Don't Let Lupus Affect Your Love Life

Lupus is an autoimmune disease that affects many different body organs, including the skin, joints, muscles, and vital organs. People with lupus experience fatigue, pain, skin lesions, and other symptoms that can directly impact their desire for and ability to have sex. Some of the medications that relieve its symptoms have side effects that cause sexual complications like erectile dysfunction, vaginal dryness and decreased sex drive. Add to that the anxiety, depression, and insomnia that frequently accompany chronic diseases and it's no surprise that sex may be the last thing on a lupus patient's mind.

With a little creativity, patience, and medical planning, however, sex can be an enjoyable and important part of your life. Give these tips a try:

1. Talk about it. Have honest discussions with your partner and physician. Describe the symptoms impacting your sex life. Be as specific as possible. For example, tell your partner you often feel too tired for sex at bedtime or that joint pain makes certain sexual activities too painful. Tell your physician that vaginal dryness makes sex uncomfortable or erectile dysfunction makes intercourse difficult.  Be sensitive but be direct. 

Identify the problems and ask for help finding solutions.

2. Switch medications. Some drugs used to treat lupus can cause decreased libido and other symptoms that challenge a healthy sex drive. Ask your doctor if there are alternate medications or medication schedules that might be "sexier."

3. Treat your pain. If joint or muscle pain is part of your problem, take pain medications (over-the-counter ones like ibuprofen or prescription-strength medications) an hour before retiring to the bedroom.

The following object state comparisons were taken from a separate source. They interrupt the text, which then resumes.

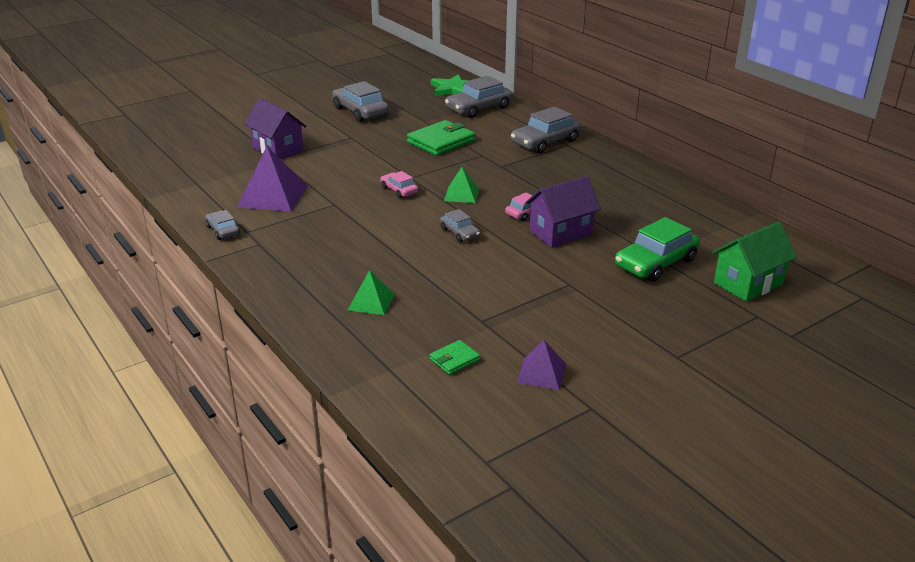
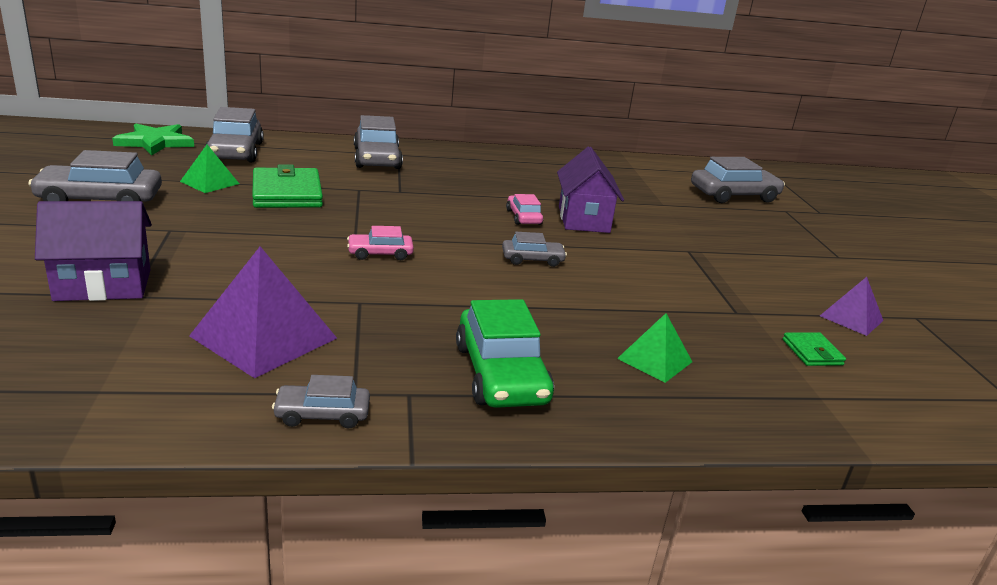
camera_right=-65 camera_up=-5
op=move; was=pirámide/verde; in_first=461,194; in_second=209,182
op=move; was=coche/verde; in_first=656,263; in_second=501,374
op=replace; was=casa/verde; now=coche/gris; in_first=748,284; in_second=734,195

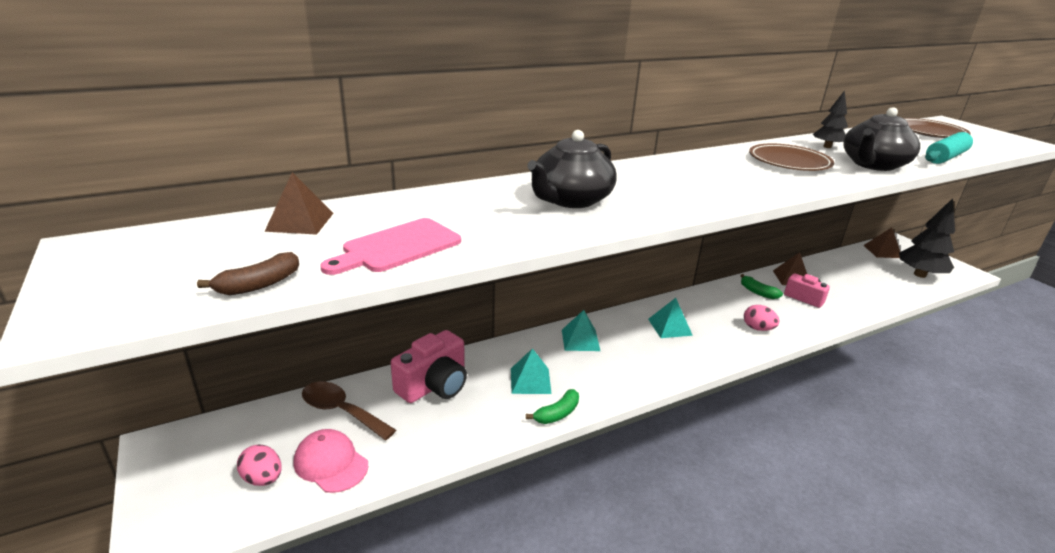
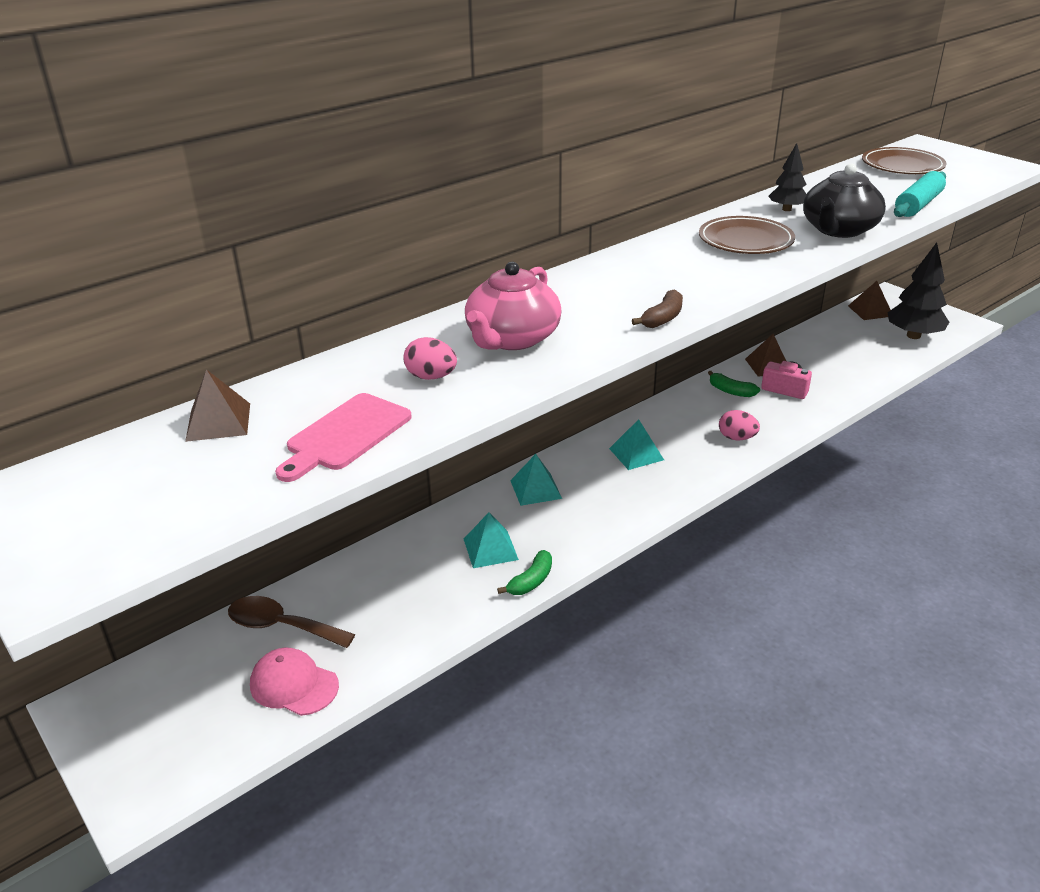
camera_right=-10 camera_up=5
op=delete; was=cámara/rosa; in_first=434,385
op=move; was=plátano/marrón; in_first=259,285; in_second=663,318
op=move; was=huevo/rosa; in_first=263,478; in_second=431,377
op=recolor; was=tetera/negro; now=tetera/rosa; in_first=570,200; in_second=512,339

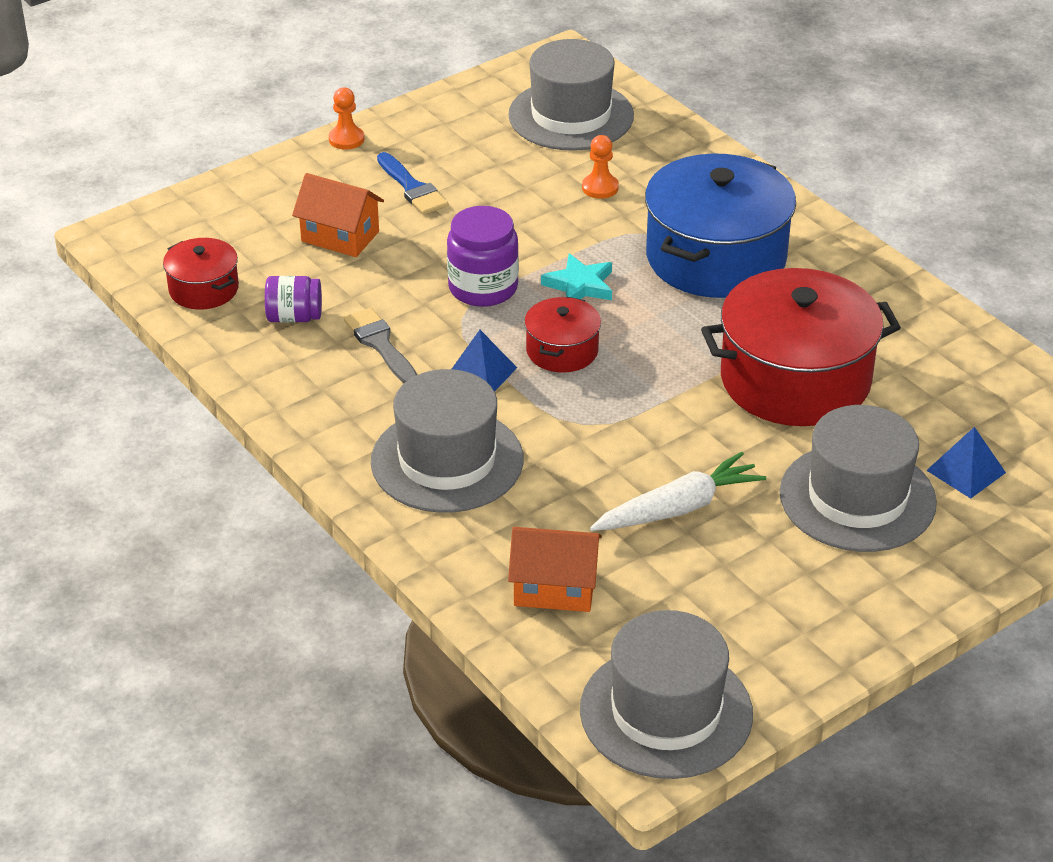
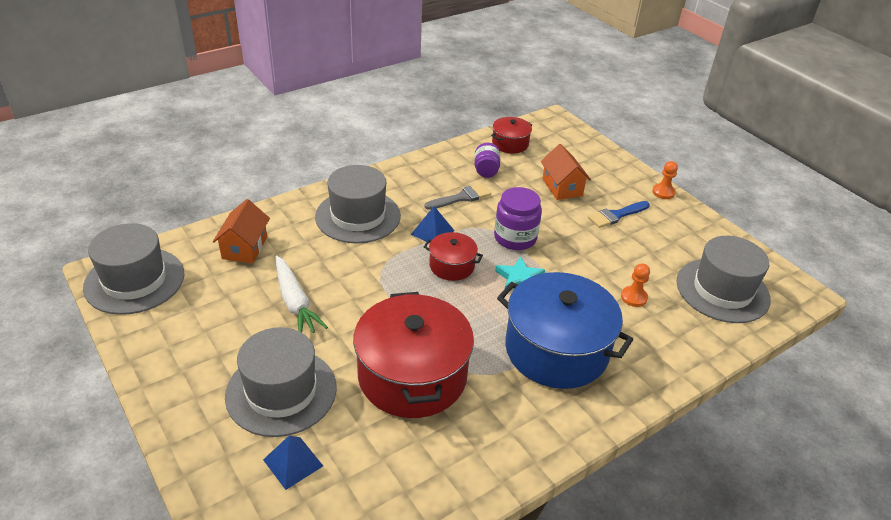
camera_right=90 camera_up=0
op=rotate; was=casa/naranja; in_first=340,236; in_second=562,187; clockwise=-45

4. Make sex a priority. Sex is essential for most long-term intimate romantic relationships.  Schedule the time, create the mood and go for it. Most people find that even if they're not in the mood before sex, they're usually in the mood shortly after they get started.

5. Be creative. Explore ways to engage in sexual activity that do not make symptoms worse.  For example, try new positions, different times of day and alternate ways of giving and receiving pleasure like massage, oral sex and simple cuddling.

6. Be patient. Don't push it if you're really not up to having sex but don't give up altogether.  Wait a while and try again when you're feeling less tired, painful or uncomfortable.